Using OpenCL™ 2.0 Work-group Functions

Download PDF        Download Code

Among new OpenCL 2.0 features, several new and useful built-ins were introduced, called “work-group functions”. These built-ins provide popular parallel primitives that operate at the workgroup level. This article is a short introduction on work-group functions and their usage. It is also backed with some performance data  gathered from Intel HD Graphics OpenCL device.

Work-group functions overview

For novice OpenCL programmers, the OpenCL 2.0 spec chapter dedicated to this topic might look too academic and full of formal notations. In short, work-group functions include three classic work-group level algorithms – value broadcast, reduce, and scan, plus two built-ins that evaluate boolean operation result over entire workgroup. Reduce and scan algorithms support add, min and max operations.
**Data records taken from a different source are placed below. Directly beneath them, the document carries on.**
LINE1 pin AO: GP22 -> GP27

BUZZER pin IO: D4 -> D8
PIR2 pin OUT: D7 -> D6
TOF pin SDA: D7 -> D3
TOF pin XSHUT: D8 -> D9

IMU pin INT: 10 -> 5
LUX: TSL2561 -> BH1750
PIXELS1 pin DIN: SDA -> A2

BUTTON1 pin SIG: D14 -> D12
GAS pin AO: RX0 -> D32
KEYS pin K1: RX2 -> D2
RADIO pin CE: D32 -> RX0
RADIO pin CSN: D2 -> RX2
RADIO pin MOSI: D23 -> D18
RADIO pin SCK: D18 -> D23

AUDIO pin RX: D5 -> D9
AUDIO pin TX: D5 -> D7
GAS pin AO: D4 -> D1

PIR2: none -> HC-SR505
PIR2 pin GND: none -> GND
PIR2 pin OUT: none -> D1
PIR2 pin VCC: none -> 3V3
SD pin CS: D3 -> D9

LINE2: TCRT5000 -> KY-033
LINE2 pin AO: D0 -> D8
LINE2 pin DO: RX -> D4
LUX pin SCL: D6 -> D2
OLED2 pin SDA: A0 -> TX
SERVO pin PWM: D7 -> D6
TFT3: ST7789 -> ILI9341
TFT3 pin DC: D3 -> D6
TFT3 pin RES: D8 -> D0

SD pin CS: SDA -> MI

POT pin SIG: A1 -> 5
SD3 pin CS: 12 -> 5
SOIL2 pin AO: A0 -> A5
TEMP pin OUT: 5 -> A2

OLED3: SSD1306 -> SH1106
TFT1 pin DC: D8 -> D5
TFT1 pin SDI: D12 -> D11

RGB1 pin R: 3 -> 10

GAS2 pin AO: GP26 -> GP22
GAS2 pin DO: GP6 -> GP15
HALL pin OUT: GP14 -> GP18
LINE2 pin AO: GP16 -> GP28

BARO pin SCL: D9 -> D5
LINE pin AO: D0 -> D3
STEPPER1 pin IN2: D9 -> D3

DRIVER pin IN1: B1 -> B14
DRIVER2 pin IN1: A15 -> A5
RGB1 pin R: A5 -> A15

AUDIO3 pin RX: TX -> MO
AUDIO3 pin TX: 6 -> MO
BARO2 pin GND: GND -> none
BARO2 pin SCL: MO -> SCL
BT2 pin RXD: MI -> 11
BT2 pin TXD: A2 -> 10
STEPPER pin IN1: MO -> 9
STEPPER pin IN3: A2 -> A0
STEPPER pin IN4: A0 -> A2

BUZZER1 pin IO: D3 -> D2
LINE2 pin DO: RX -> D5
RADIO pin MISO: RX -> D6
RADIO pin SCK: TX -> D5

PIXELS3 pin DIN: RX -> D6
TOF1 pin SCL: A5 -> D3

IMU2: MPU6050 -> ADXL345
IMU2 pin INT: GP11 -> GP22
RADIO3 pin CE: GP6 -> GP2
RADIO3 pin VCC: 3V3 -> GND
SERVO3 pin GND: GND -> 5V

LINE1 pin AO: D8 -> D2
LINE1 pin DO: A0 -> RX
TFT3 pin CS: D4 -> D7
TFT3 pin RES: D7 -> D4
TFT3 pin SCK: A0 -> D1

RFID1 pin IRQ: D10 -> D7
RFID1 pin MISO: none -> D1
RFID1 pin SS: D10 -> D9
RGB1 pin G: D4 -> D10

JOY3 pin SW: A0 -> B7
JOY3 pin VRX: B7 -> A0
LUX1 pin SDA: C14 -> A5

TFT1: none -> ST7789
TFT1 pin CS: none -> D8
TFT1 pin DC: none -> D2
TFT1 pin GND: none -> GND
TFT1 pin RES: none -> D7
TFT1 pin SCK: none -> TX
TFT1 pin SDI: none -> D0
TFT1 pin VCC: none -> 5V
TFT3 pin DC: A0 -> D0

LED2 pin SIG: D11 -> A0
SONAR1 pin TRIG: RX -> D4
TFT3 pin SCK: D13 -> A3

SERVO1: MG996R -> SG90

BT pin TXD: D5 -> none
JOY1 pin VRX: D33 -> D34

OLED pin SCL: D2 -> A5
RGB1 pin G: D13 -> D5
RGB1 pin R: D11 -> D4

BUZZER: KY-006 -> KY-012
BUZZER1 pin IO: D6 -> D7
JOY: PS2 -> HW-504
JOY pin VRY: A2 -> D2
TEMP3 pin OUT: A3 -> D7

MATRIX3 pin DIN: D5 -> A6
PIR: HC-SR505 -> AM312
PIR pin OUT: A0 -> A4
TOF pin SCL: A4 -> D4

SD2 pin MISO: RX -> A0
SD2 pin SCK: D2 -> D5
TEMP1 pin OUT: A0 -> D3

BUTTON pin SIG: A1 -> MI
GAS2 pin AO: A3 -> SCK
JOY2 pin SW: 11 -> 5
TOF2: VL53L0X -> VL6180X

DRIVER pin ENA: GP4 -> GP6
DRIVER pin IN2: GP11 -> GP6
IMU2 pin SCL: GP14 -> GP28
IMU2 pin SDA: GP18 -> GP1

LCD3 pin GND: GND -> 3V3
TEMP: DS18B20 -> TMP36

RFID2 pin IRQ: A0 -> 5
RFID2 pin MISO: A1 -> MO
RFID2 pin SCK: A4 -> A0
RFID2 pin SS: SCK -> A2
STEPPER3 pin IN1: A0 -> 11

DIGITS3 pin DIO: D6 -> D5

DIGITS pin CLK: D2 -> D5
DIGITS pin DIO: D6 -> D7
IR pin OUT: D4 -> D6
Functionality of work-group function built-ins is pretty obvious from their names:

  • work_group_broadcast() built-in duplicates a value from the chosen workitem to all workitems of the workgroup
  • work_group_reduce() group of built-ins evaluates sum, min or max among all items of workgroup, and then broadcasts it for every work item in the group
  • work_group_scan()  group of built-ins evaluates sum, min or max for all preceding work items, optionally including current
  • work_group_all() returns logical AND over same boolean expression evaluated for every work-item
  • work_group_any() is similar to work_group_all(), but logical OR is used instead

An important limitation about the listed built-ins is that they operate on scalar data types only (for example, popular int4 or float4 types are not supported). Also, 8-bit types such as char or uchar are not supported.

For a complete description, please see chapter 6.13.15 of OpenCL 2.0 C specification.

Work-group functions, as the name implies, always operate in parallel over entire work-group. An implicit consequence from this fact is that any work-group function call acts as a barrier.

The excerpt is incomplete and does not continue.